We received a tip from a customer (Rob Seiwert at Video Corporation of America) last week that is worth passing along. This tip will improve the performance of your Infor CRM (Saleslogix) Web and reduce the initial load time after periods of inactivity, after a server reboot, or after a new deployment has been performed.
Pre-Compiling and IIS Application Pools
In the Application Architect there is an option to pre-compile when doing a deployment. While pre-compiling does help for worker processes, it doesn’t solve the startup issue. By default, an IIS application pool starts “on demand”. Meaning, that when the website is accessed it spins itself up, an IIS worker process is created and started, the appropriate assemblies are loaded into memory, threads are created a queued, and the code is executed. In short, the application pool isn’t started until it’s used, then the user waits for all of that initialization to happen.

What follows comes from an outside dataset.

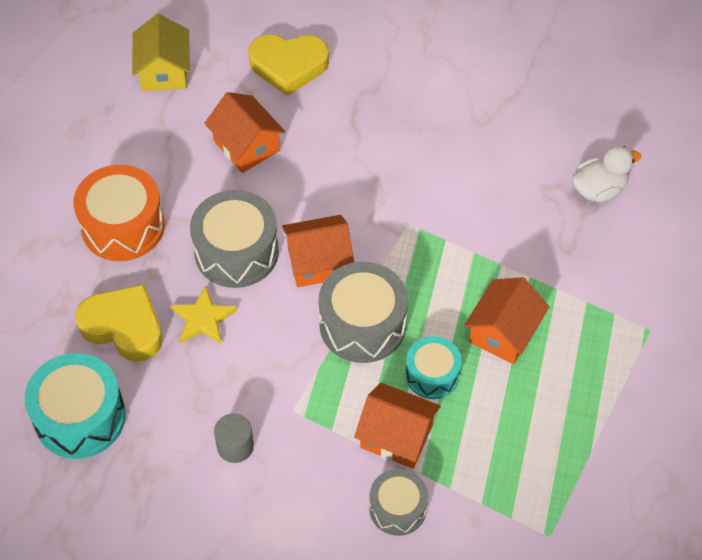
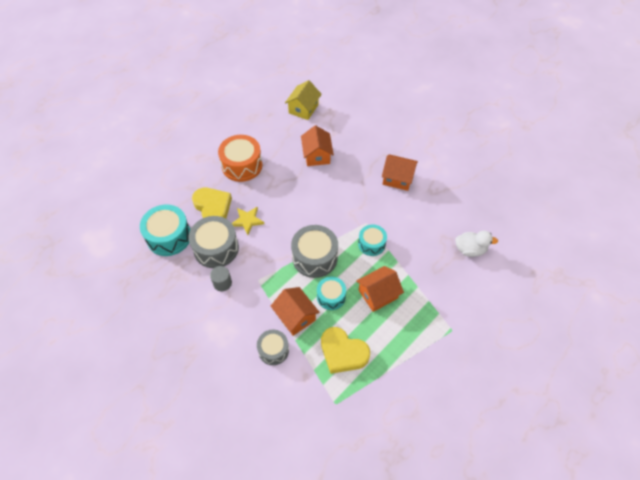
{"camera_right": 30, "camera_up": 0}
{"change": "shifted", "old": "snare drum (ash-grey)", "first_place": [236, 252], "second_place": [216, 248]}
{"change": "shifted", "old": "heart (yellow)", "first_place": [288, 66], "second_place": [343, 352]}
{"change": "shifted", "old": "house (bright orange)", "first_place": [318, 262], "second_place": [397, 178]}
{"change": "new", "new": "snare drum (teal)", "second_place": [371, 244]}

I’ve seen many attempts at solving this over the years, such as applications that access each URL in a website each morning to cause things to load into memory, pre-initializing things before users start using things.
The IIS Application Initialization Module
To solve the issue stated earlier, the IIS team at Microsoft has created a module for IIS (supporting IIS 7 and higher) called the Application Initialization Module.
You can use the Web Platform Installer in IIS to install this module. Once installed, you can change the application pool’s start mode from “on demand” to “always running”. By setting the startMode to AlwaysRunning, when you recycle the process, perform a reboot, or redeploy CRM, the application pool’s IIS w3wp.exe process is started up automatically, rather than waiting for a user to come access CRM. In addition, you can enable “preload” for the website which causes a similar effect to a user accessing the website and causing pages to be background compiled by ASP.NET.
Read more about installing and configuring the IIS Application Initialization Module
One thing to keep in mind, that you’ll see the IIS processes in memory, basically all the time from that point on. Not a huge concern however, since this is what happens when a user hits CRM anyway. All in all, what you’re doing with this module, is simulating a user going to the website every so often to keep the worker processes running and loaded. This way, when real users access CRM, it’s ready to go and will perform better. Obviously, this isn’t the sort of thing you’d want to enable on a development deployment.
According to the customer we received this tip from, they are noticing a huge difference in the initial load time of their Infor CRM deployment. Our customers are completely great. It was great to be the receivers of such a helpful tip. Thanks Rob!